More Details On The 3rd-Party Apps That Led to Snapchat Leaks
Yesterday we posted a link to Computerworld's reports that (unnamed) third-party apps were responsible for a massive leak of Snapchat images from the meant-to-be-secure service. An anonymous reader writes with some more details: Ars Technica identifies the culprit as SnapSaved, which was created to allow Snapchat users to access their sent and received images from a browser but which also secretly saved those images on a SnapSaved server hosted by HostGator. Security researcher Adam Caudill warned Snapchat about the vulnerability of their API back in 2012, and although the company has reworked their code multiple times as advised by other security researchers, Caudill concludes that the real culprit is the concept behind Snapchat itself. "Without controlling the endpoint devices themselves, Snapchat can't ensure that its users' photos will truly be deleted. And by offering that deletion as its central selling point, it's lured users into a false sense of privacy."
See, I can feel some mild sympathy, basically pity, for those that were stupid enough to think that something electronic and stored in a common format over a common communications medium was secure. That doesn't mean that don't assign at least some blame for their circumstances though.
This has been a problem since well before 1999. Naked pictures were exchanged on BBSes and on Usenet since the inventions of the scanner and the digital camera. The only difference is that it's easier than ever to do that distribution now, and sharing requiring human interaction has been supplemented by software that seeks out and stores such content.
Until the technology has actually matured there's no safe solution. Even computer professionals don't necessarily understand all aspects of all of the software that could have access to the content on a user's electronic devices; simple users literally have no chance.
Do not look into laser with remaining eye.
I'm currious if anyone is being exploited in the sense of exploiting children if they take their own pics and you end up seeing them.

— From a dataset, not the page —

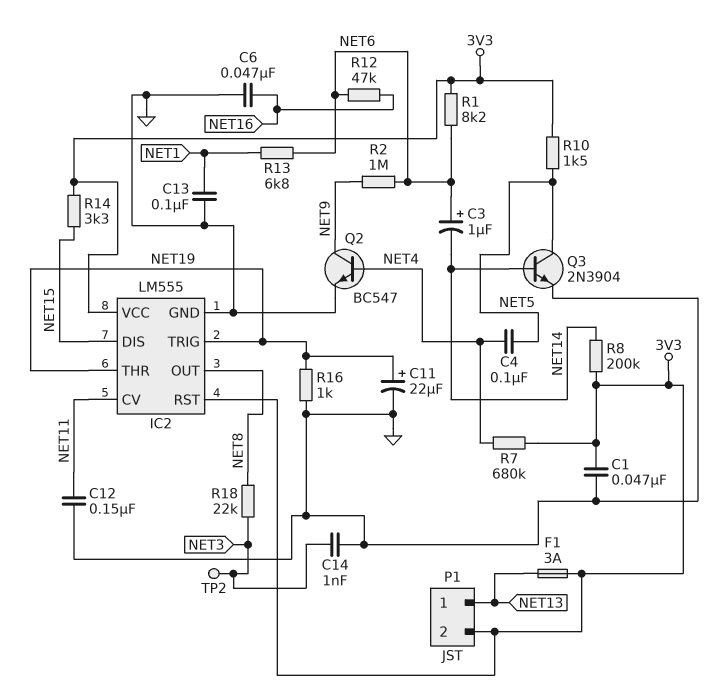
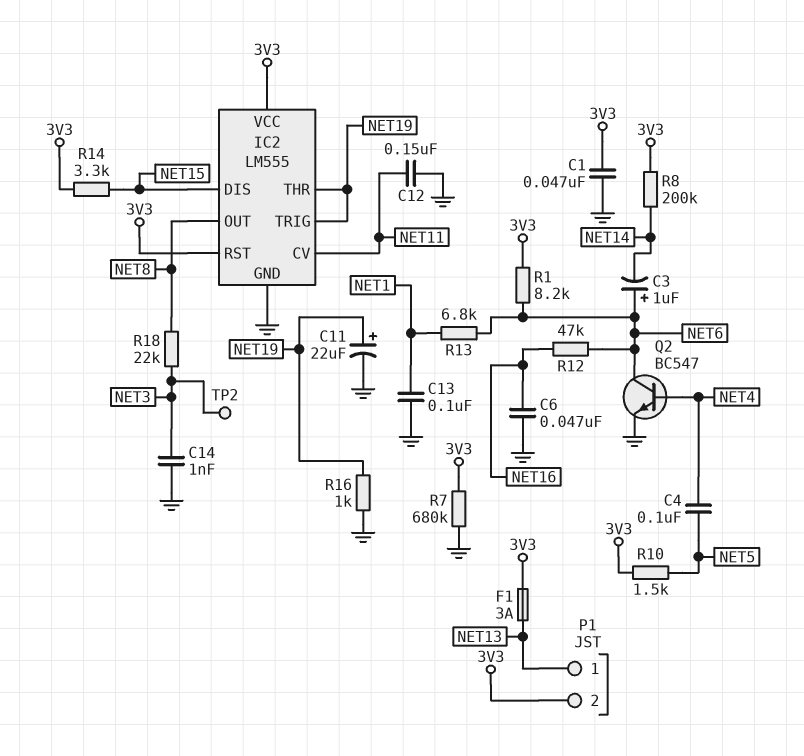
Q2: NPN BC547 (B NET4, C NET9, E GND) -> NPN BC547 (B NET4, C NET6, E GND)
Q3: NPN 2N3904 (B NET14, C NET5, E GND) -> none
R2: 1M (NET6, NET9) -> none
R7: 680k (3V3, NET4) -> 680k (3V3, GND)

I'm not saying it is ok to view them or anything, I'm just under the impression that the exploitation comes from children being forced or enticed into the photos and the viewer while not participating in the actual act, it enabling it by creating demand. So if a child takes a photo of themselves for their own reasons, is anyone actual being exploited?
Or is that a legal term that applied in all situations regardless of any inherent or lack of logical connection?